Sean C. Morgan
The City Council will discuss whether to continue fluoridating Sweet Home water during its regular meeting on May 27.
The Public Works Committee met on April 15 to discuss the question after the practice was challenged by a citizen at a council meeting earlier this year.
Water fluoridation is the controlled addition of fluoride to a public water supply to reduce tooth decay and cavities. The practice has come under attack in recent years, particularly in English-speaking countries, by those who argue that fluoridation may cause serious health problems, is not effective enough to justify costs, and has a dosage that cannot be precisely controlled.
To change the ordinance would require an ordinance revision, said City Manager Craig Martin. If the council decides it would like to stop fluoridating water, it will need to hold three readings of the ordinance before voting on it.
One person brought it to council, calling it forced medication, said Public Works Committee Chairman Craig Fentiman. “It’s standard operating procedure. Mike (Adams, Public Works director) couldn’t figure out how far it went back actually.”
“I’d like you guys to do a study or meeting to address the issue of fluoride in the water and then stop adding fluoride to the city water,” Marvin Hult of Sweet Home told council members on March 25.
“The stuff they’re putting in the city water, unless Sweet Home is different from every other city in the country, is not pharmaceutical grade calcium fluoride,” Hult said. “It’s industrial waste from the people that manufacture fertilizer, and it’s three different kinds of substances. It’s not just standard fluoride that you think of, that naturally occurs.
“It’s forced medication because they’re forcing us, if we want to drink the water, they’re forcing us to to be medicated by this whether we want it or not; and there’s no standard because it all depends on how much water you drink how much you’re going to get. Some people drink more water than other people. If you’re a lighter-weight person, you’re going to get a a somewhat bigger concentration than a bigger person is going to get.”
It’s not a nutrient, Hult said, and there’s not a recommended daily value for fluoride anywhere.
As a drug, the federal Food and Drug Administration is responsible for studying fluoride, he said, but it hasn’t studied it for use in water.
No study shows it will reduce cavities, Hult said. Europe does not fluoridate like the United States, and its people don’t have any more cavities than Americans, he said.
Texas fluoridates the most among the states, Hult said. About 80 percent of Texans drink fluoridated water, and it has one of the highest rates of cavities in the United States.
It’s a problem for nursing babies, Hult said, primarily among the poor, who most likely reconstitute formula with tap water. That delivers some 250 times the amount of fluoride that a nursing mother’s milk will.
“Inside your body, who knows what it’s doing to the rest of your system, your other organs, your brain,” Hult said. It calcifies the pineal gland, which produces melatonin, which affects sleep patterns.
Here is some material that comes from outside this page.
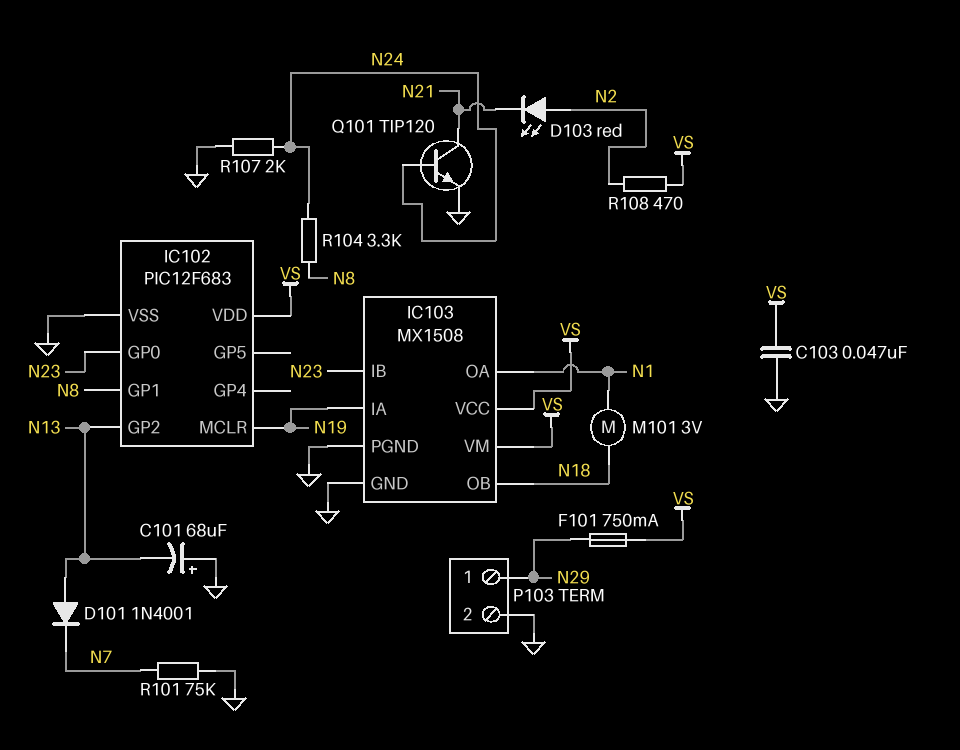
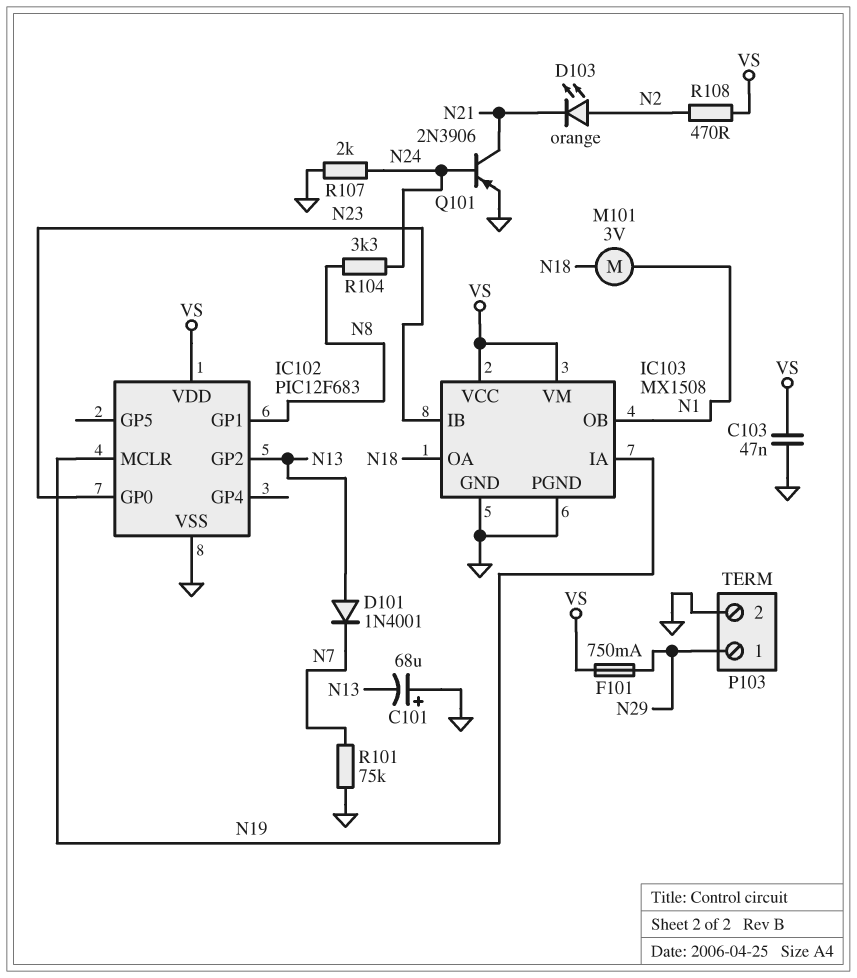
D103: LED red (A N2, K N21) -> LED orange (A N2, K N21)
IC103 pin OA: N1 -> N18
IC103 pin OB: N18 -> N1
Q101: NPN TIP120 (B N24, C N21, E GND) -> PNP 2N3906 (B N24, C N21, E GND)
“I can buy bottled water,” he said. The poor are affected the most because they have to drink tap water.
Fentiman said councilors will have to sift through and weigh the vast amount of information, studies that suggest water should be fluoridated and studies that say it shouldn’t.
“There’s so much stuff on both sides of the table as far as for and against,” he said.
He doesn’t know how he will vote, he said. He can look at one study and think he should vote no to fluoride, and the next one suggested he should vote to keep using it.
“We’re going to go ahead and address it, then let’s put it to bed for awhile,” Fentiman said.
Councilor Bruce Hobbs said he understands that fluoridation carries a cost, while the benefit is uncertain, and it may even cause harm.
“My general thought is that the evidence isn’t good one way or the other,” he said.
He understands that the equipment for treating the water can be stored safely and brought back out for use later if the city does stop fluoridating, he said, but water officials would like to run through the existing supply, using what the city has already purchased before stopping because fluoride does not keep well in storage.
Hobbs would like to save the money spent on fluoride and, if legal, use them to pay for some kind of dental program for low-income children, which with their developing teeth are the primary target of municipal fluoridation programs.
But the funds from water utility rates are restricted to producing water, and Fentiman said he didn’t think it would be legal.
“I don’t see any great harm in removing it,” Hobbs said. “And I can see a possible benefit.”
Fentiman said studies on the subject are suspect because they don’t account for the many variables that affect the subjects.
To study fluoride correctly, each group would need to receive the same dental care at the dentist and at home, Fentiman said. As a result of flawed studies, he thinks they may be biased toward fluoride.